Cinta Sejati itu…

Cinta Sejati itu…

Paulo Coelho dalam bukunya “Sang Alkhemis” menulis begini: “Kau harus mengerti, cinta tak pernah menghalangi orang untuk mengejar takdirnya. Kalau dia melepaskan impiannya, itu karena cintanya bukan cinta sejati, bukan cinta yang berbicara Bahasa Dunia.” Saya sepakat dengan beliau yang mengatakan bahwa cinta tak pernah menghalangi orang untuk mengejar takdirnya. Cinta justru membuka pintu-pintu dan jendela-jendela hati yang tertutup rapat, meruntuhkan sekat-sekat pemisah dan tembok-tembok yang menghalangi orang untuk mengalami cinta kasih. Cinta itu universal. Cinta sejati tidak pernah pudar. Hanya orang-orang yang belum mengalami kasih sempurna, dengan sendirinya belum mampu untuk menghayati cinta sejati. Cinta sejati adalah pengalaman hidup bukan sebuah khayalan, bukan juga sebuah dunia maya tetapi sebuah dunia nyata.

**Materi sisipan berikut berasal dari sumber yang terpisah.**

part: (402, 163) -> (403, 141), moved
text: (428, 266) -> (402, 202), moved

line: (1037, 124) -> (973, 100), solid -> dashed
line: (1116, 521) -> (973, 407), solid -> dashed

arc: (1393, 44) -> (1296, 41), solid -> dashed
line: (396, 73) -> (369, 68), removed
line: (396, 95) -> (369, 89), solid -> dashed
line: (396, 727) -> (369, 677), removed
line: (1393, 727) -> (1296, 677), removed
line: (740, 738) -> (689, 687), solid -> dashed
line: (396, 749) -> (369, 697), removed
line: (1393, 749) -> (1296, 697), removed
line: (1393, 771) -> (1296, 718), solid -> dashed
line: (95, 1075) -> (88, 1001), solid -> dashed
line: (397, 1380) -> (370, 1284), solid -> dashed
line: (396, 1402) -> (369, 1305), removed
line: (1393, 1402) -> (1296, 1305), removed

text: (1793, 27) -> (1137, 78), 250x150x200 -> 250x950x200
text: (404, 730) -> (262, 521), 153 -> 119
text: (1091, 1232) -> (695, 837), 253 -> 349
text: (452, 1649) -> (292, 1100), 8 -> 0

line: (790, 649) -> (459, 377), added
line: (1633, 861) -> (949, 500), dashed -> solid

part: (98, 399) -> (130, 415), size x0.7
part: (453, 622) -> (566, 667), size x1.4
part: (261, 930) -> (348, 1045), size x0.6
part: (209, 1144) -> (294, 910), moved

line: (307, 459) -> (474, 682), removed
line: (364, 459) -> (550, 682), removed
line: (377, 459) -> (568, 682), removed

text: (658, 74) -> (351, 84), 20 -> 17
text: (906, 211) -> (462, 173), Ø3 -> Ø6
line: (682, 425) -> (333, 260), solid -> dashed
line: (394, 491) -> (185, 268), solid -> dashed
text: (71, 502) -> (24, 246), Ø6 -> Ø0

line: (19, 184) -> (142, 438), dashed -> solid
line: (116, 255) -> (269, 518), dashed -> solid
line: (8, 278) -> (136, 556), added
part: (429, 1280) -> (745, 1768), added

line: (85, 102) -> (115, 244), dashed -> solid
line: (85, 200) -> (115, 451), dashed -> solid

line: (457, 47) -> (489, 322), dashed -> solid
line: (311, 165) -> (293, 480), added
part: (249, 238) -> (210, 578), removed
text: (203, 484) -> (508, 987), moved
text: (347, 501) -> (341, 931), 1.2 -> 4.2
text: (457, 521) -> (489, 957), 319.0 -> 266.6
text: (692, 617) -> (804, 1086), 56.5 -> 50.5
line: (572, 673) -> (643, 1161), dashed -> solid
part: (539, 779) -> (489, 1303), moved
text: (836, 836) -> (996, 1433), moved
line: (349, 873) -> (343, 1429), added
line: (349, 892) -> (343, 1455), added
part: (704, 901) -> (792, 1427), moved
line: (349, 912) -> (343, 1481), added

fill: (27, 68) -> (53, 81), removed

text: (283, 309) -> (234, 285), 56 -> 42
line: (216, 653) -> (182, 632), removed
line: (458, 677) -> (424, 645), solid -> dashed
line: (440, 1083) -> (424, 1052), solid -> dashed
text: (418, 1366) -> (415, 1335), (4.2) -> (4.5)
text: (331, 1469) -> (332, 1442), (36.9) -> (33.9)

Saya pernah membaca buku Life-Giving Love. Embracing God’s Beautiful Design for Mariage, karya Kimberly Hahn. Beliau mengutip kisah sebuah keluarga dalam film Yours, Mine and Ours. dalam film itu terdapat dua buah skenario yang dilakonkan secara berurutan satu sama lain. Pertama, seorang remaja perempuan sedang mengalami tekanan yang luar biasa dari pacarnya untuk berhubungan sex sebagai bukti cintanya. Kedua, Ibu dari gadis ini sedang menyiapkan kelahiran anak pertama dari ayah tirinya, yang sekaligus menjadi anak kesembilan dalam keluarga ini. Ketika itu ayah tirinya keluar membawa ibunya ke mobil, anak perempuan itu bertanya tentang apa yang harus dilakukannya? Ayah tirinya menjawab: “Bukan tidur dengan seorang pria yang membuktikan bahwa kamu mencintainya. Tapi setiap hari bangun pagi-pagi dengannya dan bersama-sama menghadapi hal-hal yang menjemukan, menyedihkan, membahagiakan, inilah yang membuktikan bahwa kamu mencintainya.” Anak perempuan ini benar-benar mendapat pencerahan. Ia memandang pacarnya dan berkata: “Jadilah dewasa!”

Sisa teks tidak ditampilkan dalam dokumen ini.